5 Ways to Lower Risk When Investing in Serviced Accommodation

Every investment will carry some level of risk, but by putting in these five measures, you will be able to considerably lower your risk when starting a serviced accommodation business.

We’ve just taken a serviced apartment unit a new area where there are hardly any serviced apartments or hotels for that matter but I have good feeling it will work.

We’ve done our research - but like any investment, you cant ever be 100% sure if it will work or not.

So to compensate, I try to mitigate my risk as much as possible, so if it doesn't work, I cant get out without losing money (or much money).

Here are some ways to mitigate your risk when taking on serviced apartments:

1. Make you have a 6 months break clause.

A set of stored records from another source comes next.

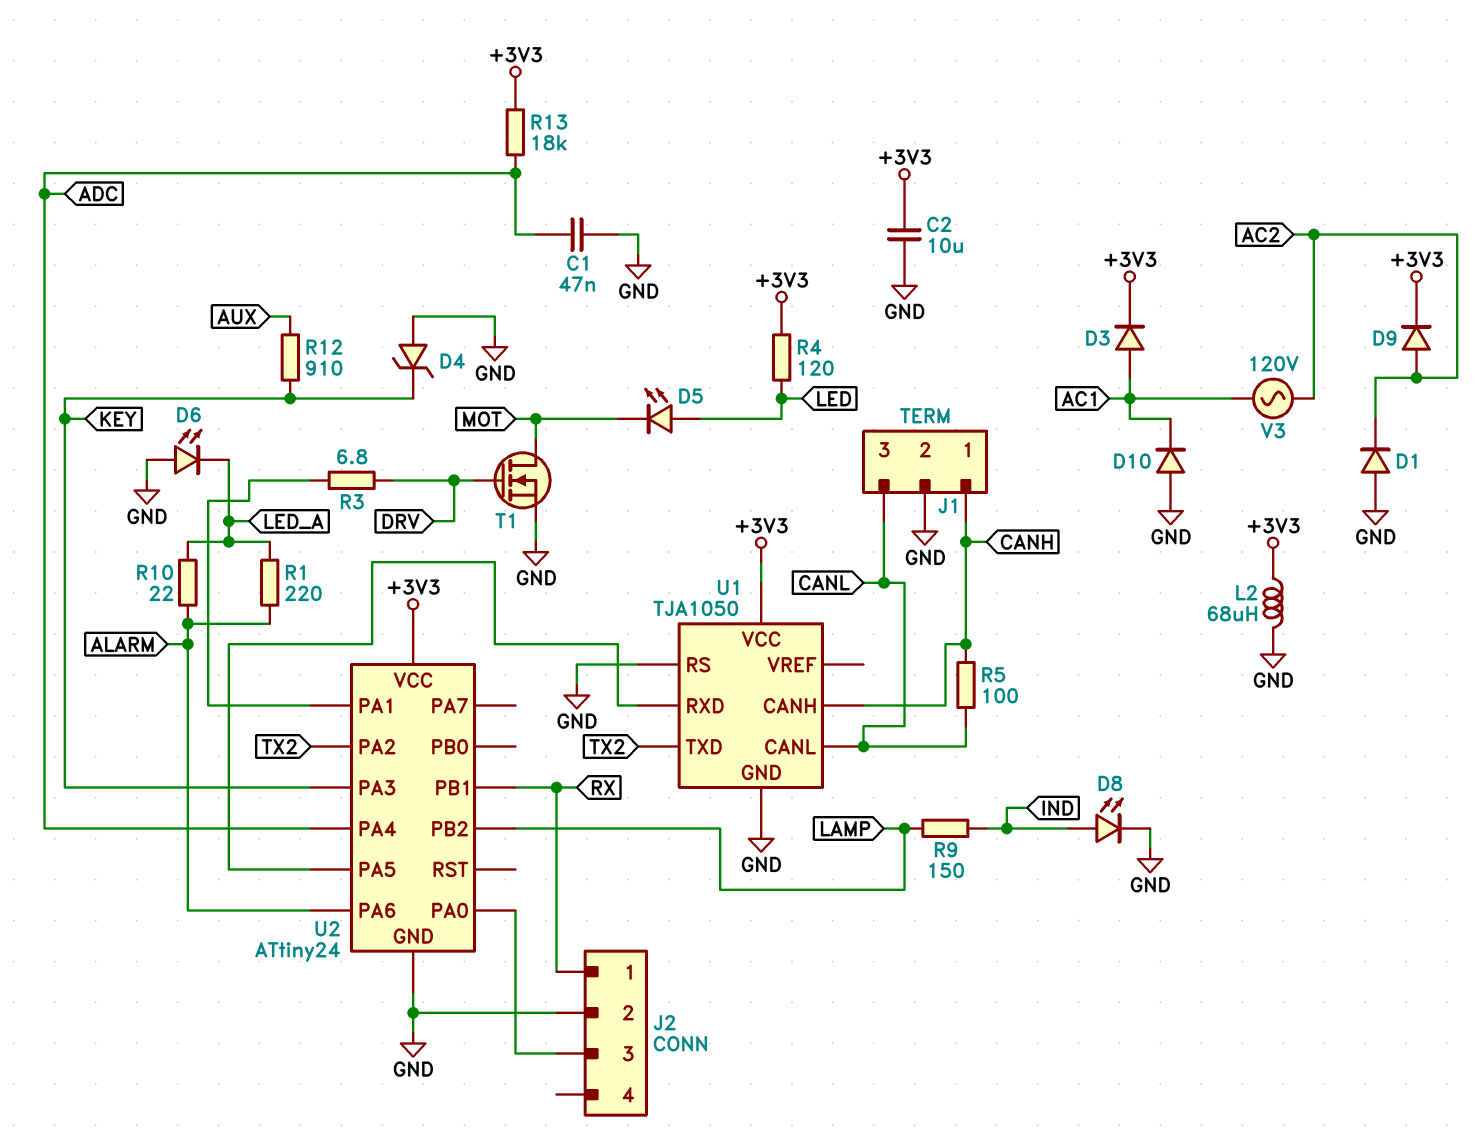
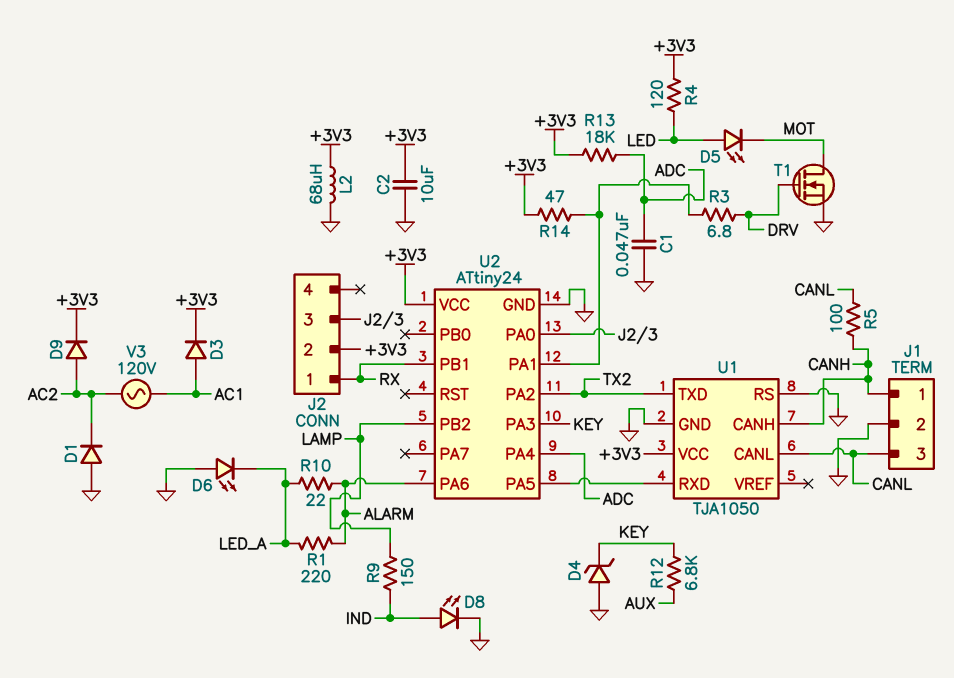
D10: diode (A GND, K AC1) -> none
J2 pin 2: GND -> +3V3
R12: 910 (AUX, KEY) -> 6.8k (AUX, KEY)
R14: none -> 47 (+3V3, U2/PA1)

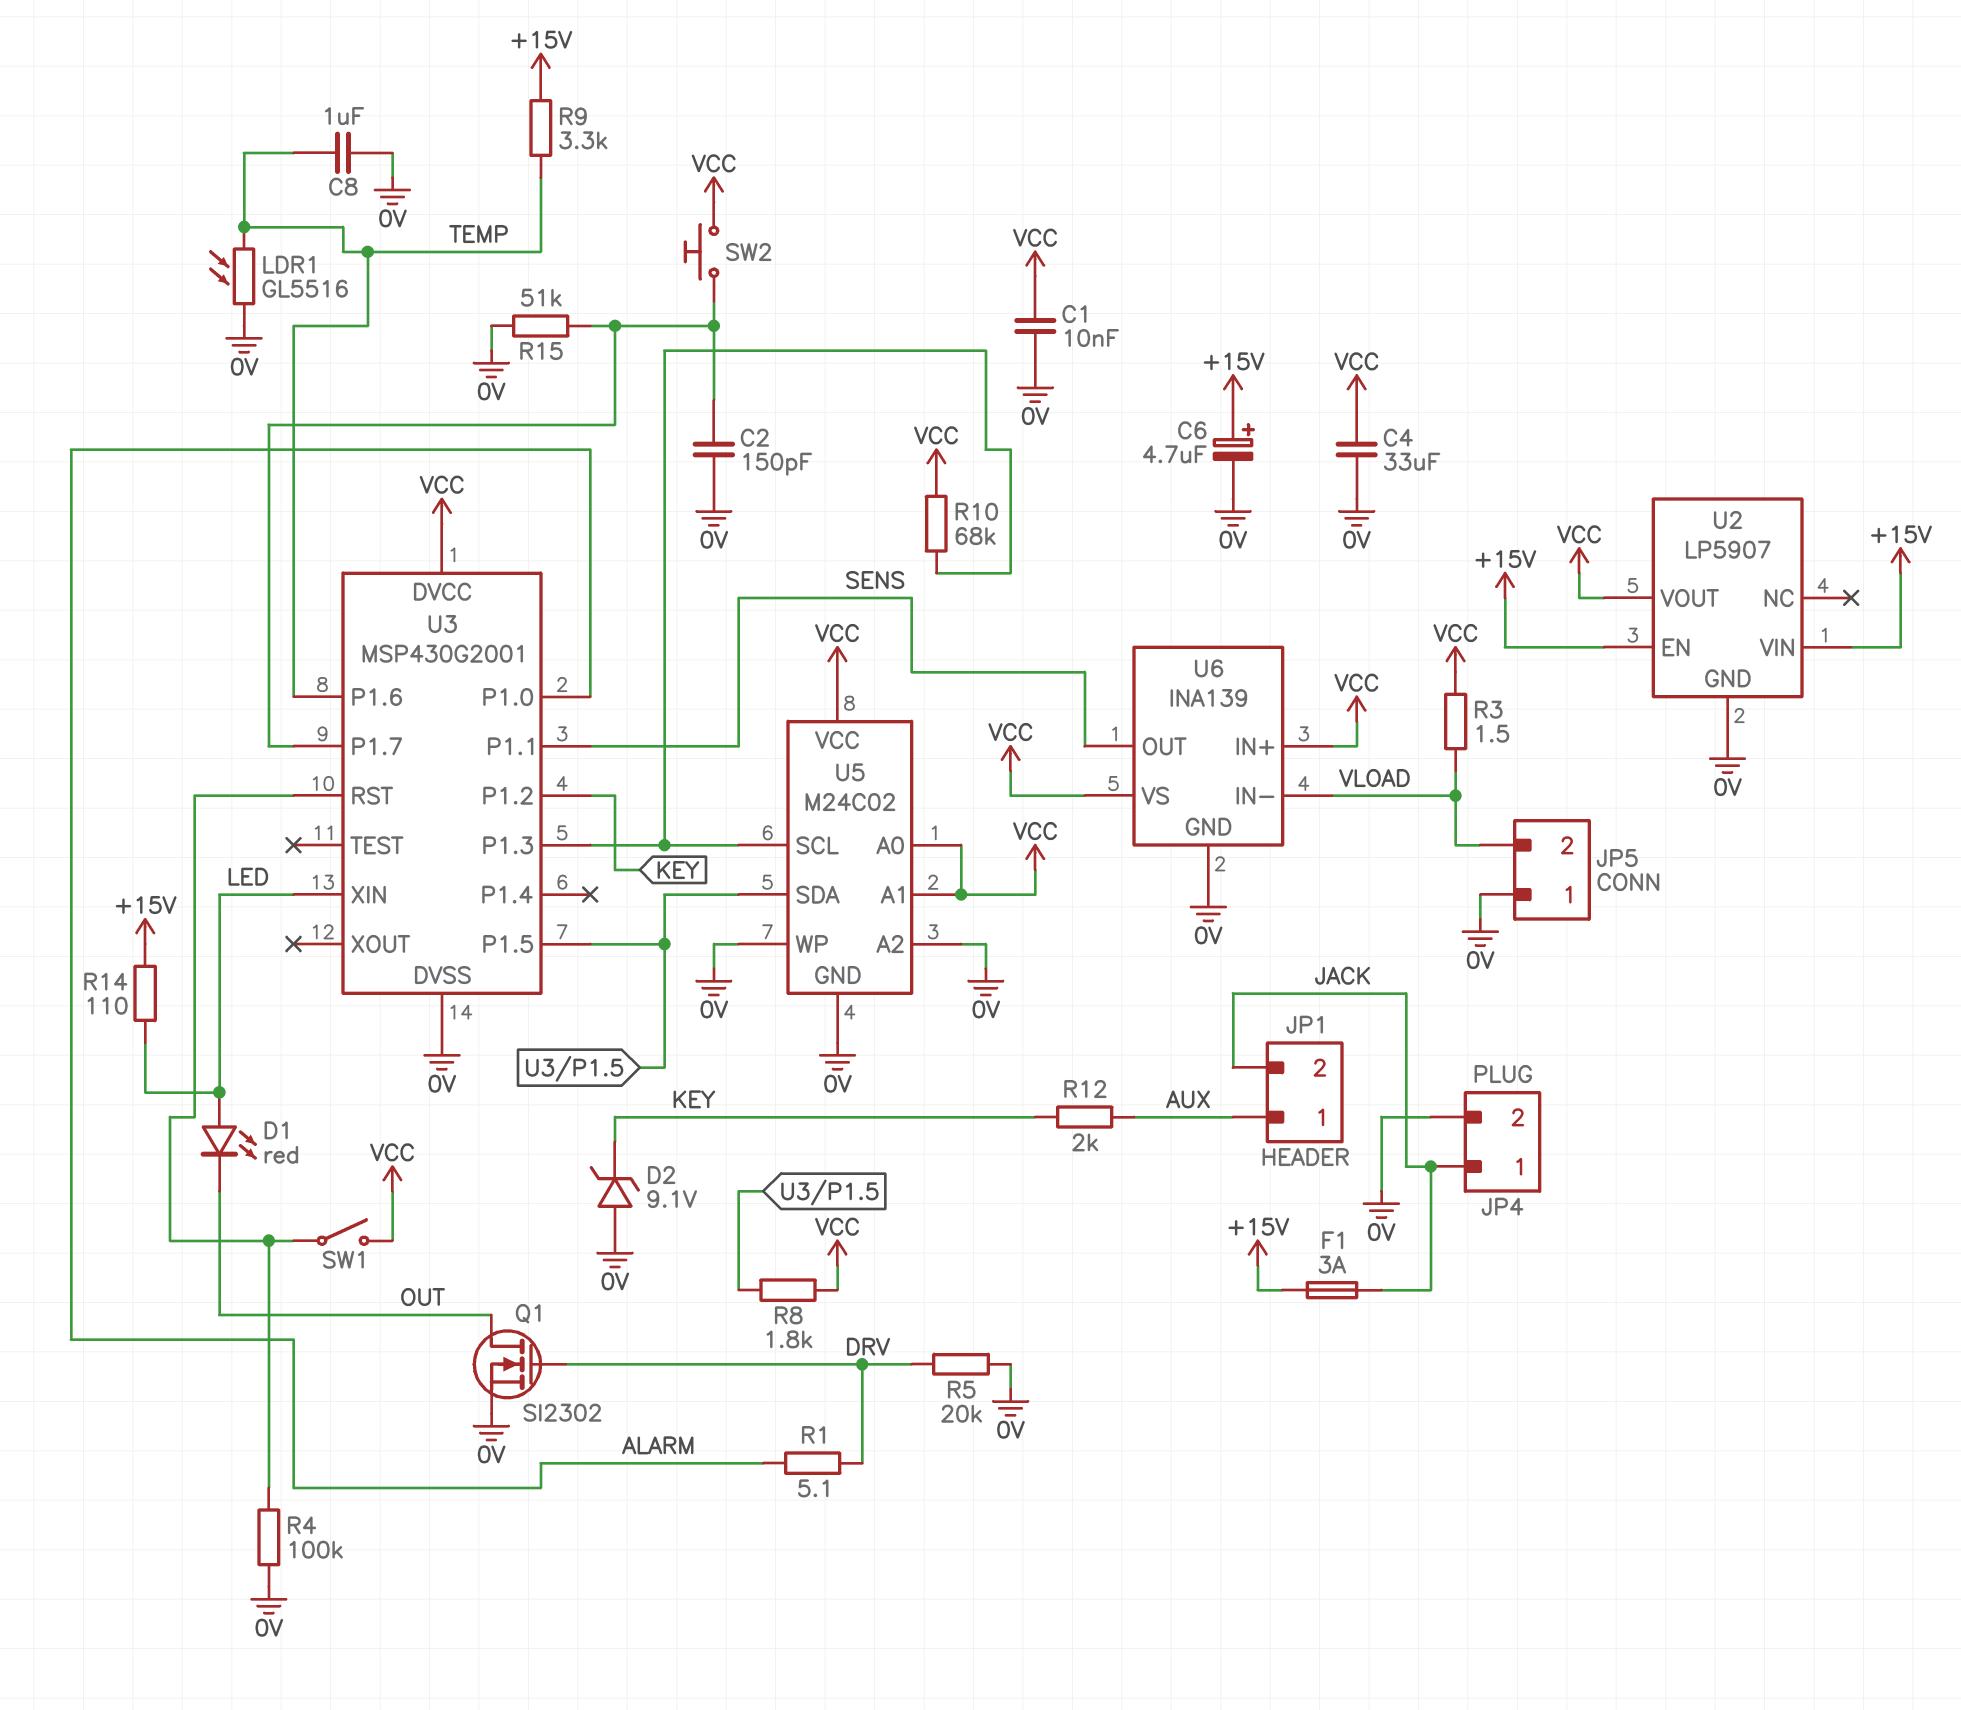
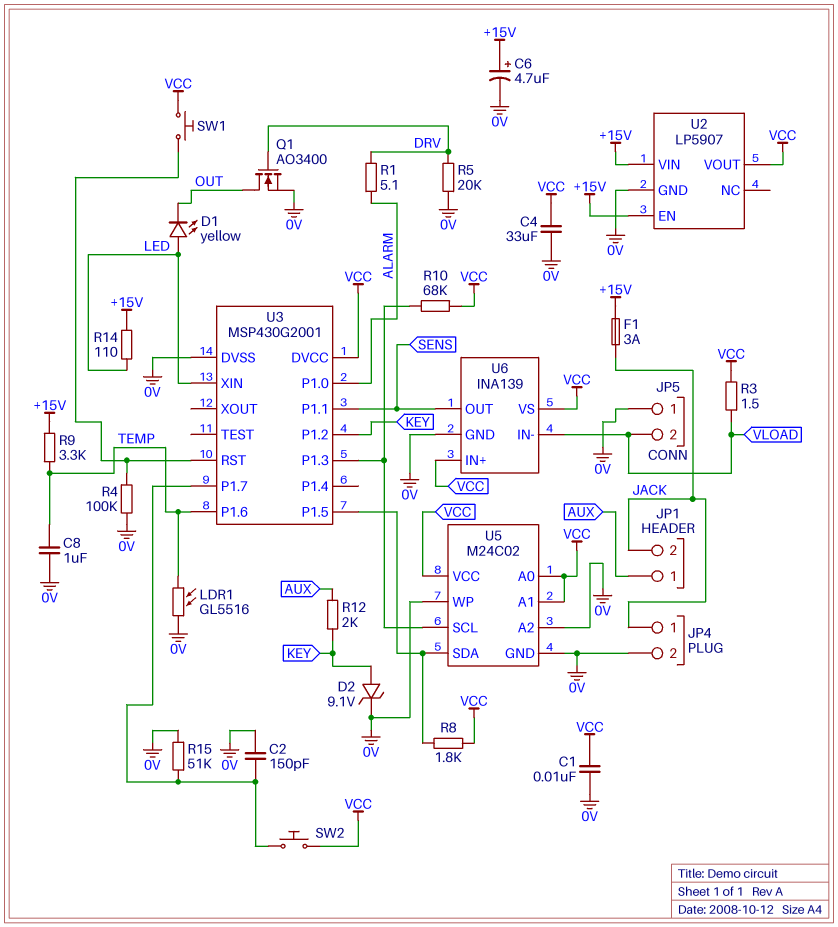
D1: LED red (A LED, K OUT) -> LED yellow (A LED, K OUT)
D2: zener 9.1V (A 0V, K KEY) -> zener 9.1V (A KEY, K 0V)
Q1: NMOS SI2302 (G DRV, D OUT, S 0V) -> NMOS AO3400 (G DRV, D OUT, S 0V)
SW1: switch (U3/RST, VCC) -> button (U3/RST, VCC)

If the apartment doesn't work as SA, you need to be able to get out asap.


2. Make sure the property works as a single let. Worst comes to worst, you can let it out as a single let for the 5/6 months and then exit without having lost monthly cash flow.


3. Keep your sunk costs to a minimum: these are your furniture, agency, sourcing costs - money you won't get back once you give the apartment back. If you keep this to a minimum, you will lose less money if you have to exit early.


4. Consider getting 2 bedroom flats (if you do flats) as opposed to studios and 1 beds as you can get a better margin in terms of the difference between rent and nightly rate.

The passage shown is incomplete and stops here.